Remembering Luboml   Images of a Jewish Community

Luboml

Luboml is a market town about 200 miles southeast of Warsaw, Poland. It is a border town whose history dates back to the 11th century. Along with Chelm and Belz, it was part of the Eastern European region known as Volhynia - bordered by Lithuania on the north, Russia to the east, and Poland to the west.

Luboml lies in an ambiguous area of changing borders and has belonged in succession to Russia, Poland, Lithuania, Poland, Russia and Poland (again!). In 1939, the Germans occupied Luboml. The region was turned over to Soviet control until 1941, when the Germans reoccupied Luboml.

The story of Luboml is like the story of many East European Jewish communities. In 1940, Luboml was a prosperous shtetl (market town) with a population of more than 5,000 of whom more than 90 percent were Jewish.

The major architectural presence in Luboml was the Great Synagogue, built in the 17th century. Above the doorway of the fortress-like four-story structure, with its Moorish battlements, was the passage from Numbers 23.5, "How goodly are thy tents, O Jacob."

Luboml was not a conspicuous place. It didn't have an important river, and no one famous came from there. But it was not like the quaint rural village portrayed in "Fiddler on the Roof". Luboml was an important regional market town with electric lights, numerous trades and businesses, factories and workshops. Its active civic, religious and cultural life included a theater, a cinema, sports teams, and organizations for community welfare.

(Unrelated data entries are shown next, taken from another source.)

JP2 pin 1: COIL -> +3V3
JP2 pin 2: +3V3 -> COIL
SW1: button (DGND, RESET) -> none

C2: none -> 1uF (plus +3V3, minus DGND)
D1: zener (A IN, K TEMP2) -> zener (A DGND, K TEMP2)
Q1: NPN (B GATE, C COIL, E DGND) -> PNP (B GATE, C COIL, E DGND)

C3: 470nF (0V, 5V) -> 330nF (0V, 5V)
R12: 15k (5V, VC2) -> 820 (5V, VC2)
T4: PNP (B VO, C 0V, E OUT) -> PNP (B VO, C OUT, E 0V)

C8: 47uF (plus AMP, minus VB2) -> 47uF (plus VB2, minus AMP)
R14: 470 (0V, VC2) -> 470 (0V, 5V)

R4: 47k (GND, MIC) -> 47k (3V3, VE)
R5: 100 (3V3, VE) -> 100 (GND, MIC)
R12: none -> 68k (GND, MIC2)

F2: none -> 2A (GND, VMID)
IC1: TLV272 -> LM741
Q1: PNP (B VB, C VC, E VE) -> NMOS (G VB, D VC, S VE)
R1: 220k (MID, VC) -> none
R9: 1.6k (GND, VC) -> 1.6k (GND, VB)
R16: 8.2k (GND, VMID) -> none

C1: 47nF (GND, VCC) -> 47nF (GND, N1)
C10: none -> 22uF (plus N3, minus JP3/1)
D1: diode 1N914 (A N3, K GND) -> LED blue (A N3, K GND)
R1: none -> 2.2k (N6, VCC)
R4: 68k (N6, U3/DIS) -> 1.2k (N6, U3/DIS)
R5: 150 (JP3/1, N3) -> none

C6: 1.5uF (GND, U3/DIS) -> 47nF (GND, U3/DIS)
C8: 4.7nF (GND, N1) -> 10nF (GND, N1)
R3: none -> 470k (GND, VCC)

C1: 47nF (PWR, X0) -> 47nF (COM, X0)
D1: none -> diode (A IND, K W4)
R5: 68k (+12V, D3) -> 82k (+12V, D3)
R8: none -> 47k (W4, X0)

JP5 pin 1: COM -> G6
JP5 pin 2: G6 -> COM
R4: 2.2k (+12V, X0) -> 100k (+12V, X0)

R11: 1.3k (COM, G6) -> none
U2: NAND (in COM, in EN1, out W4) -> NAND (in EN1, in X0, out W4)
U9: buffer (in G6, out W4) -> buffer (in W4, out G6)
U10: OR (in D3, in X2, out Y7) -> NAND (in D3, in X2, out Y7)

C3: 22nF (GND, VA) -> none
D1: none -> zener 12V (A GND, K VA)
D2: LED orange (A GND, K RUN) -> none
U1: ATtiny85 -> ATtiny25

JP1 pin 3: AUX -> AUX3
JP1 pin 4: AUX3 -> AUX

Many in the Jewish community were deeply involved in Zionist organizations, from the far left to the far right. The Betar movement (forerunner of the Likud Party in Israel) was one of the dominant factions. Menachem Begin, head of Betar in the 1930s and later Prime Minister of Israel, visited in 1934.

As anti-Semitism and the Nazi threat grew in the 1930's, Lubomlers able to leave began to emigrate. Some went to Palestine, others to the United States.

On October 1, 1942 the Germans, who controlled the town, with the aid of Ukrainian police units rounded up the remaining Jewish inhabitants of Luboml and marched them into the countryside. There the Jews were lined up in front of open pits and shot.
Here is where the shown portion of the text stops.